Ping An Insurance profit down 15.5per cent on China Fortune loss

BEIJING : Ping An Insurance Group Co of China, China’s largest insurer by market value, reported a 15.5per cent fall in first-half net profit after a 20.8 billion yuan (US$3.2 billion) loss suffered on investments in beleaguered developer China Fortune Land Development Co Ltd.

The results come after the insurer said in April it made 18.2 billion yuan of provisions for impairment losses on China Fortune, as it revealed a total 54 billion yuan exposure to the indebted property developer.

“Ping An made adjustments including impairment provisions, valuation adjustments, and other equity adjustments totalling 35.9 billion yuan to investments related to China Fortune in the first half of 2021,” the insurer said in a filing to the Hong Kong stock exchange on Thursday.

Net profit fell to 58 billion yuan in the first half of 2021, compared with 68.7 billion a year earlier, with China Fortune exposure wiping 20.8 billion yuan off net profit, the insurer said.

First-half earnings fell for a second consecutive year, having declined 29.7per cent in the first half of 2020, Reuters calculations showed.

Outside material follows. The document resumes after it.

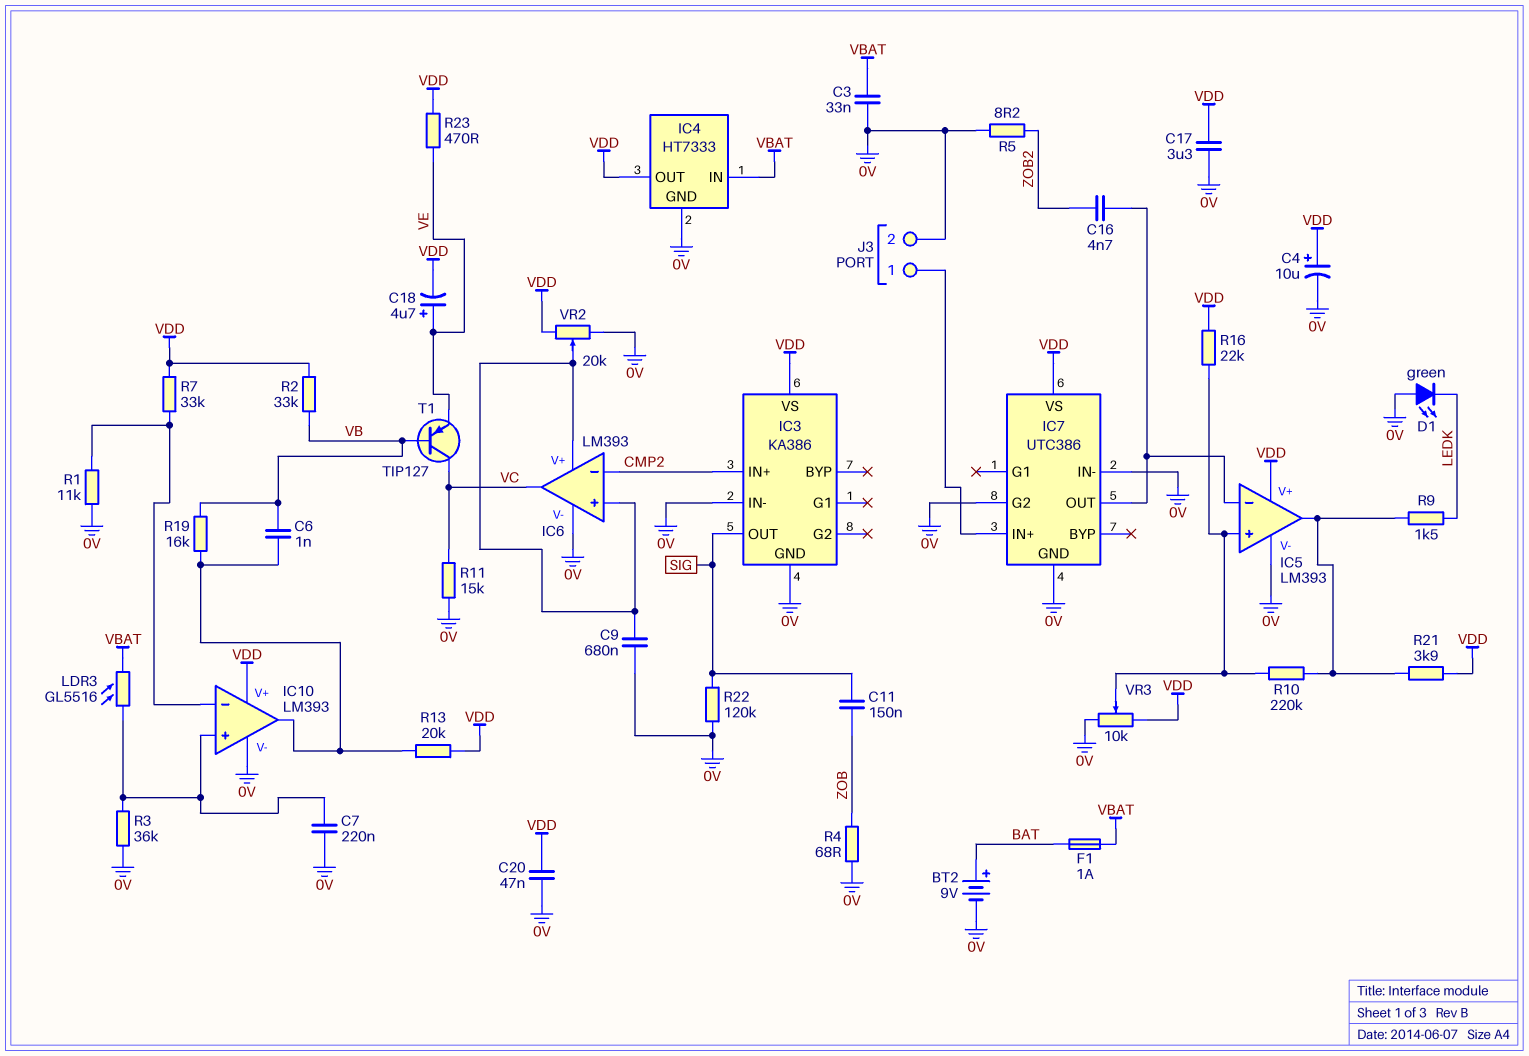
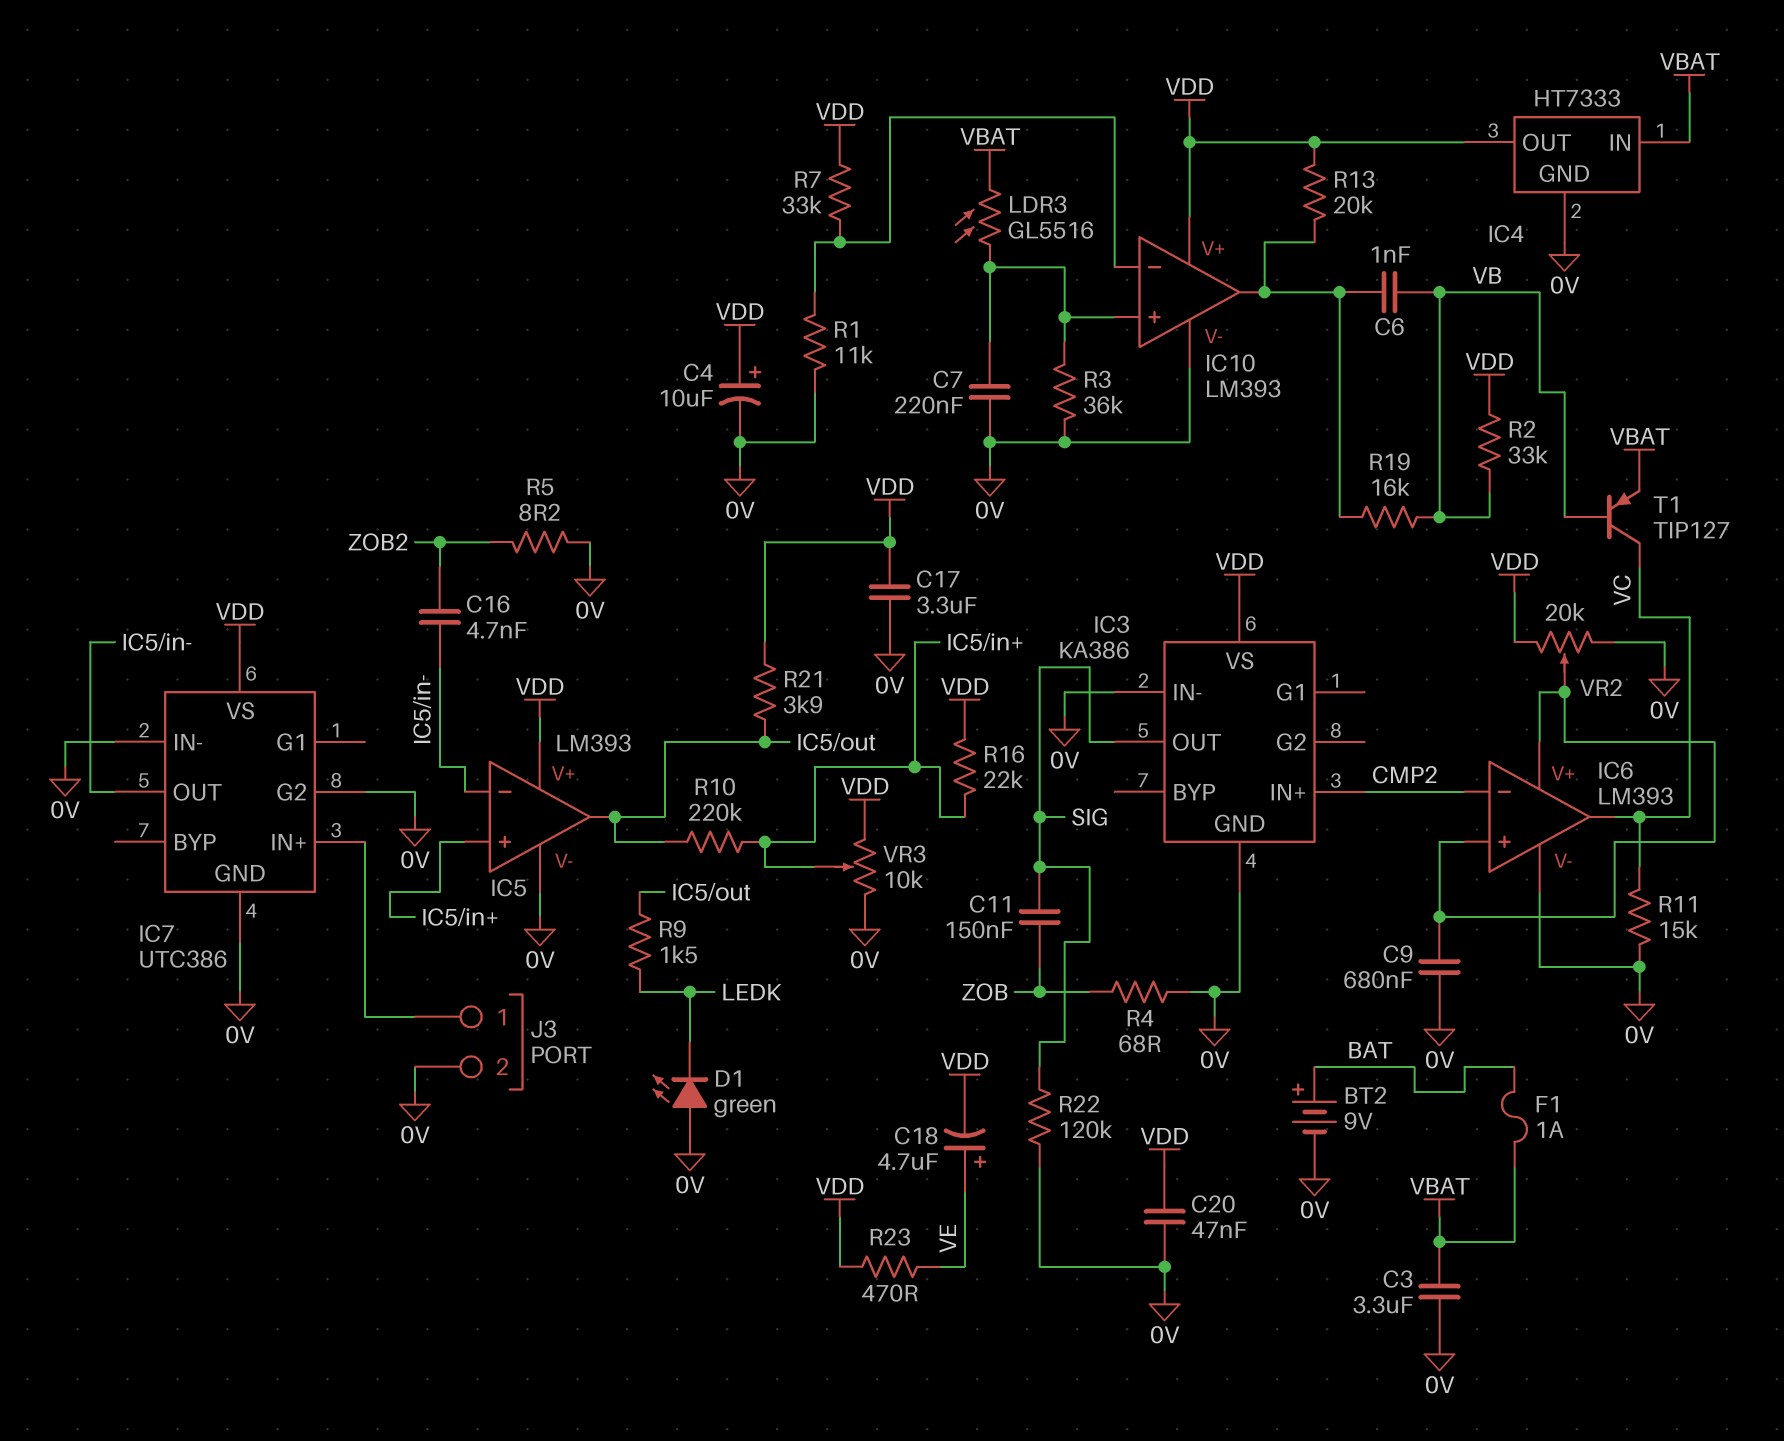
C3: 33nF (0V, VBAT) -> 3.3uF (0V, VBAT)
T1: PNP TIP127 (B VB, C VC, E VE) -> PNP TIP127 (B VB, C VC, E VBAT)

“Ping An attaches great importance to investment risks caused by the debt crisis of China Fortune,” said the insurer.

The group’s gross written premiums fell 5per cent to 422.5 billion yuan, while the number of retail customers rose 2.1per cent to 223 million. Its banking unit Ping An Bank posted 28.5per cent growth in first-half net profit, with a non-performing loan ratio of 1.08per cent versus 1.10per cent a year-earlier. Investors’ confidence has been shaken in Ping An and its subsidiaries, with its Shanghai shares down by more than 40per cent year-to-date. Some long-term investors and private fund managers cut their holdings in Ping An this year amid concerns over its large exposure to property firms and future profitability as the government tightened its grip over the real estate sector.

The insurer also announced plans for a share buyback.

“As approved by the board of directors, Ping An plans to repurchase 5-10 billion yuan worth of A shares with proprietary funds,” it said.